4. Manifestasi Berpikir Asosiatif dan Daya Ingat
Asosiatif ialah sebuah kemampuan
untuk menghubungkan data-data yang diperoleh. Contoh :
dari kemampuan mengasosiasikan
seperti menghubungkan antara tanggal 17 Agustus dengan hari kemerdekaan
Republik Indonesia, contoh lagi : seorang anak yang telah mengetahui arti
pentingnya tanggal 12 rabbiul Awal, ia akan mengasosiasikan tanggal bersejarah
itu dengan hari kelahiran atau ulang tahun (maulid) Nabi Muhammad SAW, dan itu
pun hanya bisa didapat apabila anak tersebut telah mempelajari riwayat hidup
beliau.
Daya ingat pun merupakan perwujudan belajar, sebab daya
ingat merupakan unsur pokok dalam berpikir asosiatif
Jadi, siswa yang telah
mengalami proses belajar akan ditandai dengan bertambahnya simpanan materi
(pengetahuan dan pengertian) dalam memori, dan meningkatnya kemampuan
menghubungkan materi tersebut dengan situasi yang sedang dihadapi.
Menurut Sarlito W. Sarwono : “berpikir asosiatif yaitu proses berpikir di mana
suatu ide merangsang timbulnya ide-ide lain. Jalan pikiran dalam proses
berpikir asosiatif tidak ditentukan atau diarahkan sebelumnya. Jadi ide-ide itu
timbul atau terasosiasi (terkaitkan) dengan ide sebelumnya secara spontan”.
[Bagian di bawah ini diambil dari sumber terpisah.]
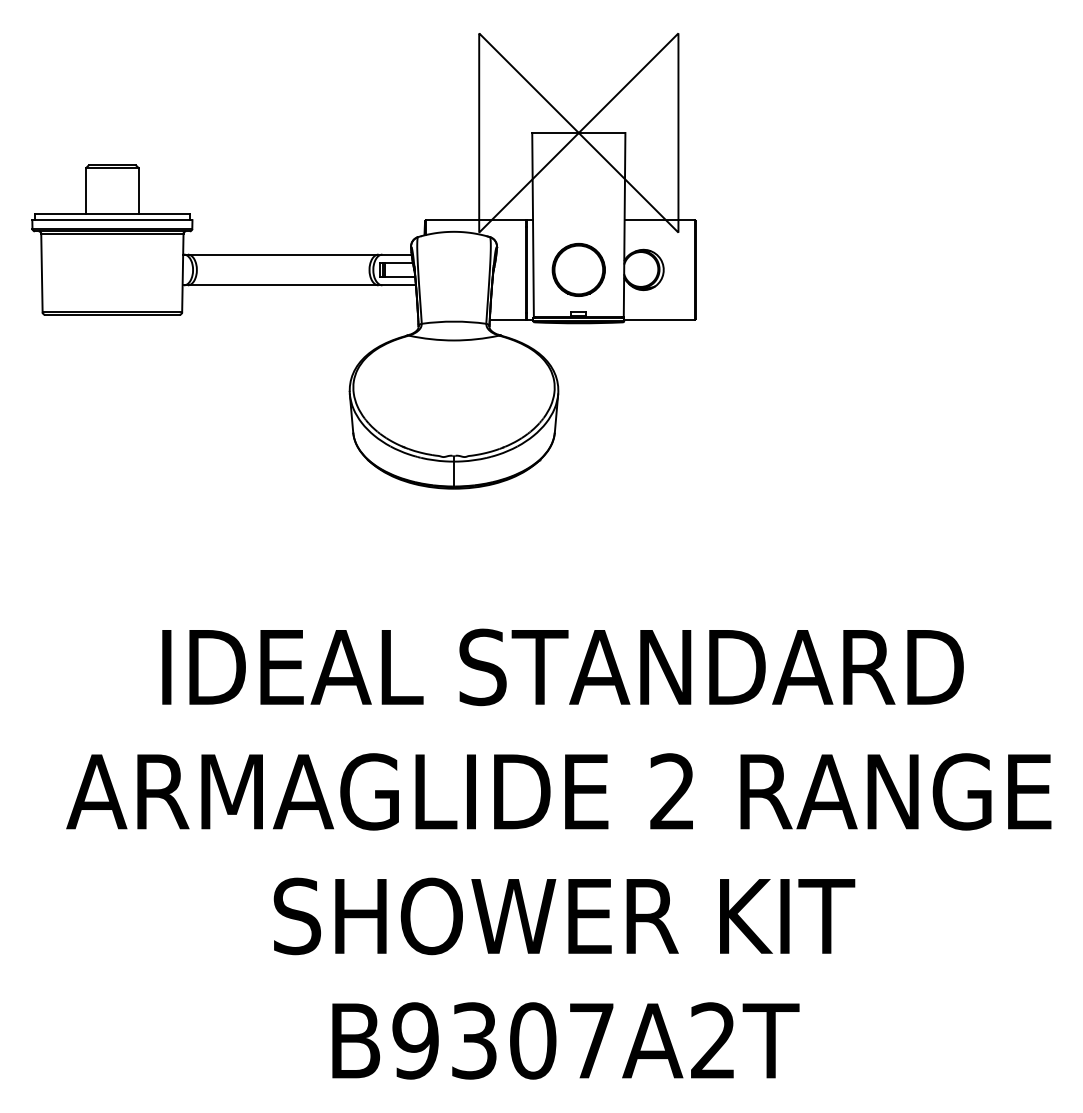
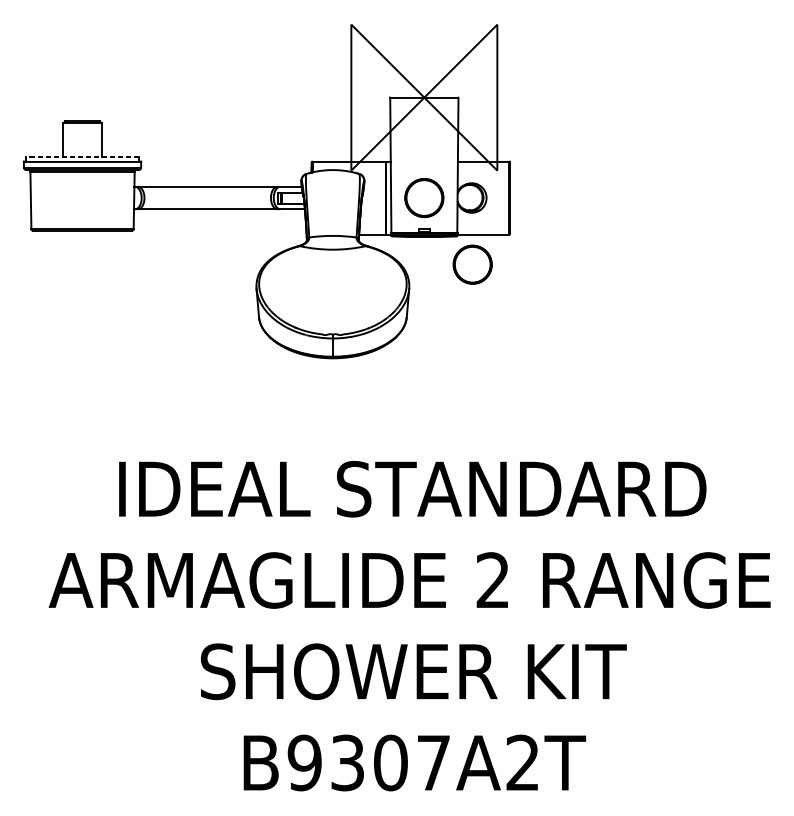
line: (112, 213) -> (82, 156), solid -> dashed
part: (644, 360) -> (472, 264), added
Jenis berpikir ini disebut juga jenis berpikir divergen (menyebar) atau
kreatif, umumnya pada para pencipta, penemu, penggagas dan sebagainya dalam
bidang ilmu, seni, pemasaran, dan sebagainya. Jenis-jenis berpikir asosiatif
adalah:
Ø Asosiasdi Bebas: satu ide akan
menimbulkan ide mengenai hal lain, yaitu hal apa saja tanpa ada batasnya.
Misalnya, ide tentang makanan dapat merangsang timbulnya beberapa ide, misalnya
tentang restoran, dapur, nasi, anak yatim yang belum sempat diberi makan, atau
apa saja.
Ø Asosiasi Terkontrol: Satu ide
tertentu akan menimbulkan ide mengenai hal lain dalam batas-batas tertentu.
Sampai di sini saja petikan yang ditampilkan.